一部の企業は、よりサステナブルな未来に向けた別の道を歩んでいる。サムスンとAppleはスマートフォン分野の覇権を巡って毎年のように戦いを繰り広げているが、両社はそれぞれ2022年に、マングローブを植林したり、保護するという新たなイニシアチブを開始した。マングローブは、最も効率よくCO2を吸収して酸素に還元できる植物に分類されている。サムスンはマダガスカルに200万本を植樹する計画であり、Appleはインド社会にバイオストーブを提供し、マングローブの林が燃料目的で伐採されないようにするという。
専門家らは、大手IT企業がカーボンオフセットに目を向けることをやめ、CO2の排出防止や削減に注力すべきだと主張している。
IT企業へのサステナビリティーについてのアドバイス提供や、企業におけるCO2排出量の見積もりを実施しているClimatiqの共同創業者であり最高売上責任者(CRO)でもあるPhilipp von Bieberstein氏は、「私の考えでは、唯一の取り得る選択肢は除去、すなわち大気中からCO2を取り除くために投資することだ」と述べた上で、その解決策として、空気中から文字通りCO2を吸収するという大気からの直接回収と、CO2の排出経路からのフィルターを用いた吸着回収という2つの取り得る解決策を提示した。

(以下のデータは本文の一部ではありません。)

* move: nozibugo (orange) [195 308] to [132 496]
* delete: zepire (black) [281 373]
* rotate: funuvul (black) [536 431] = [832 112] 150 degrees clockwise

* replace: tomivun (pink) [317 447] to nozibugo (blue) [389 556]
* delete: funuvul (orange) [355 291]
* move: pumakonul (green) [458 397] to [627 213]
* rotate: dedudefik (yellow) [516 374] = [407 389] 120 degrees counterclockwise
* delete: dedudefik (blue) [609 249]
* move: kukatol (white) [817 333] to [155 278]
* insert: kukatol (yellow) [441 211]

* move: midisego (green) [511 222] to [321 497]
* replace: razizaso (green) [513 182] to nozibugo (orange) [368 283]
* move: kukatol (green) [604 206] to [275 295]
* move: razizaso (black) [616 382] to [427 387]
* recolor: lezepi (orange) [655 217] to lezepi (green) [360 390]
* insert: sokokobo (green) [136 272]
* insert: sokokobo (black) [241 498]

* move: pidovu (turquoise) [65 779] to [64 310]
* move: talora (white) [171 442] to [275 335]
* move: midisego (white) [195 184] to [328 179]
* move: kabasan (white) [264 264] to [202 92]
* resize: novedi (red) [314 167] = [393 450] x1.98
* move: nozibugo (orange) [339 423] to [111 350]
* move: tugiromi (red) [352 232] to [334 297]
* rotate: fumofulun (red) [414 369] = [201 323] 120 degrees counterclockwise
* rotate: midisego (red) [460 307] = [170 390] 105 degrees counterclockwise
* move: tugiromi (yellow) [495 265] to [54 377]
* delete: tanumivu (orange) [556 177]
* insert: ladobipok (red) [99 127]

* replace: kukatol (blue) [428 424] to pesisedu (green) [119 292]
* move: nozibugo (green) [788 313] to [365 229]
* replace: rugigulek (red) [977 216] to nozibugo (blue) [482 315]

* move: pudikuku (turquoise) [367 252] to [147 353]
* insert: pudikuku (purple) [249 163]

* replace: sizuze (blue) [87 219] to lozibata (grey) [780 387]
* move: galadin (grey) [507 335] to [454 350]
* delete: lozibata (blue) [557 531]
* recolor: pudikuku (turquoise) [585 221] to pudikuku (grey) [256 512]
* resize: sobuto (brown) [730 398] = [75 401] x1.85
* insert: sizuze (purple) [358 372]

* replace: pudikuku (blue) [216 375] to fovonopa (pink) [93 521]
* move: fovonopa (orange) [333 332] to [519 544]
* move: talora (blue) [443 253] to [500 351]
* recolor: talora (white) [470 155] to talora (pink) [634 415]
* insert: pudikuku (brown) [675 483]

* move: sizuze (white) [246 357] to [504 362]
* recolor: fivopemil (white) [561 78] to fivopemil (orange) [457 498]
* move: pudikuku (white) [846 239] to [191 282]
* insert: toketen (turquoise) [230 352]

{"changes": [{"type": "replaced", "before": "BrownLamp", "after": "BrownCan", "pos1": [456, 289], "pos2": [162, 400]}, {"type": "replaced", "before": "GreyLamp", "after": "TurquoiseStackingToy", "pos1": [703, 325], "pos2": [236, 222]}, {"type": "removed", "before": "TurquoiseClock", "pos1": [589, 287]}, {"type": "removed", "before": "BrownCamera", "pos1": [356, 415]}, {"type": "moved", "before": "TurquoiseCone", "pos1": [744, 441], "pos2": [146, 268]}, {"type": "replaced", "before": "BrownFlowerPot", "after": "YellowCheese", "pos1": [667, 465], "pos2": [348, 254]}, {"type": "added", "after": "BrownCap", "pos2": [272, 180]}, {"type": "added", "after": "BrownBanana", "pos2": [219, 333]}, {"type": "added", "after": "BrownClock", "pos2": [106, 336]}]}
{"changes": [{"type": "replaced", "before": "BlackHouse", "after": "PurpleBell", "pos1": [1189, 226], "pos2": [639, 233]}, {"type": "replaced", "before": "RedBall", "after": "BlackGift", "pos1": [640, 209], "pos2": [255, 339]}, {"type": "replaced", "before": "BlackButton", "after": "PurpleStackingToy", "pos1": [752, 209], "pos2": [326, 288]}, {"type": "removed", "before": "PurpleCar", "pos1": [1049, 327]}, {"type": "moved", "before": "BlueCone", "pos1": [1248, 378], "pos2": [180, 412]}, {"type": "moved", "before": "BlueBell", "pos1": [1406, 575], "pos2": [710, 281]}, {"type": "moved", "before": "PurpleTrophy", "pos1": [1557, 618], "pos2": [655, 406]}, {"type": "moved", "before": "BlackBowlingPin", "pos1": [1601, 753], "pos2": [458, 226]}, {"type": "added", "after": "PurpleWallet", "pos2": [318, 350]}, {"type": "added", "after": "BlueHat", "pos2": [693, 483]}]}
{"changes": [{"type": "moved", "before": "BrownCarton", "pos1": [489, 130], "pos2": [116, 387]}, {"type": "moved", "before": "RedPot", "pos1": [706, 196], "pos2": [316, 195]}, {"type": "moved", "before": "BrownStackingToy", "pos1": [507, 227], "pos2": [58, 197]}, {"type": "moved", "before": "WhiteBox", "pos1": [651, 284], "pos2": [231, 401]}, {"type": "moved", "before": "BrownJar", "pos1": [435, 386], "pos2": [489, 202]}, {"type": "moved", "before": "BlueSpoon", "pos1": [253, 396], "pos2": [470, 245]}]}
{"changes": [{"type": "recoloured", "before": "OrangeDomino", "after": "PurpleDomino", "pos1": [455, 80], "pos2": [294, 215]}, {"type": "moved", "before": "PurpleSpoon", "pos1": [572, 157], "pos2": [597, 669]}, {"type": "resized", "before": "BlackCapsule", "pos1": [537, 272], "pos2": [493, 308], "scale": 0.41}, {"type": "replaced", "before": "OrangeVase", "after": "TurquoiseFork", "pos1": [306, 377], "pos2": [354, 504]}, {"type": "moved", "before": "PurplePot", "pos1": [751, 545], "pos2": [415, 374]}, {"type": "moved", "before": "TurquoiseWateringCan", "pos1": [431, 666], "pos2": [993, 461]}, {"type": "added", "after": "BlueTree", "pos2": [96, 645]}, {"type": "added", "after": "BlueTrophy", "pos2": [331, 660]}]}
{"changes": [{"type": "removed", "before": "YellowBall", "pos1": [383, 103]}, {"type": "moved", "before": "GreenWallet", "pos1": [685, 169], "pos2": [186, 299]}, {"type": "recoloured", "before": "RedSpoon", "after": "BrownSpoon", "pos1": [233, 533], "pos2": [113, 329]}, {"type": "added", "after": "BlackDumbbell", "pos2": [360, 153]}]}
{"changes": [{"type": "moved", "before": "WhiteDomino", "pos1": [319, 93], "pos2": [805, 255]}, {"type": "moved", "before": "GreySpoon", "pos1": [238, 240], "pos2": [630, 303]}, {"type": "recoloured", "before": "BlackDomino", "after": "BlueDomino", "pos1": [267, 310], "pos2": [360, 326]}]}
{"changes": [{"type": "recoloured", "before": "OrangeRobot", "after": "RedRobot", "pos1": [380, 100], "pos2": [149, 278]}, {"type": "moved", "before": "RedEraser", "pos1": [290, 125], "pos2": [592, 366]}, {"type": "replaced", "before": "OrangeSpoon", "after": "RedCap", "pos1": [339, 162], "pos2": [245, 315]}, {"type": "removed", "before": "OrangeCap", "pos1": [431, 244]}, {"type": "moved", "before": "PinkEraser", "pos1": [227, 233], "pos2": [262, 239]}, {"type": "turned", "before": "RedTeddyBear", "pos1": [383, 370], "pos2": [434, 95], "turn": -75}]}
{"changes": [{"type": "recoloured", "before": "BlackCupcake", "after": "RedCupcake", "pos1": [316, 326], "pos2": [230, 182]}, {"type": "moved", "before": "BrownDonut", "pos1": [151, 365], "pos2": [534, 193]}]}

大手IT企業が自らの排出しているCO2に対して直接的な行動に出るかどうかにかかわらず、企業が世界の温暖化の責任の一端を担っているという事実に変わりはない。各社のサステナビリティーレポートを読めば、企業が自らの物理的な施設によって気候に影響を与えていると認識しているのは明らかだ。そして、データセンターを建設するための鋼材やコンクリートを製造する際に生み出されるCO2を考慮するのは問題の一部でしかない。この他にもデータ自体を取り扱うサーバーやコンピューターは全て、大量の電子廃棄物になるという問題もある。
クラウドコンピューティングなどのデータサービスを提供する企業は、最先端の機器を必要とするため、サーバーを3年程度で交換している現状がある。世界中に存在するデータセンターの膨大な数を考えた場合、このことはつまりFIFAワールドカップの開催間隔よりも短い期間で驚くほど多くのサーバーが製造/出荷/設置/交換されていることになる。
さらに悪いことに、これらサーバーの多くは再利用されるのではなく、分解されてスクラップとなる。また、そういった機器に保存されているデータのプライバシーやセキュリティという観点から、サーバーに搭載されているハードディスクは粉砕される場合もある。
大手IT企業でサーバー廃棄物の問題に取り組んでいるところはさほど多くないが、一部の企業はサステナビリティー目標に取り込んでいる。例えば、Googleは同社のサーバーアップグレードの4分の1強を再生品で賄っており、490万ものコンポーネントを中古として他社に転売している。また、Microsoftはデータセンターの機材や電子機器の多くを再利用する再生センター(Circular Center)を6カ所に設置しようとしており、最初のセンターを2021年に開設した。さらに同社は2025年までにサーバーやコンポーネントの90%を再利用するという目標を掲げるとともに、サーバー交換までの期間を4年から6年に延長しようとしている。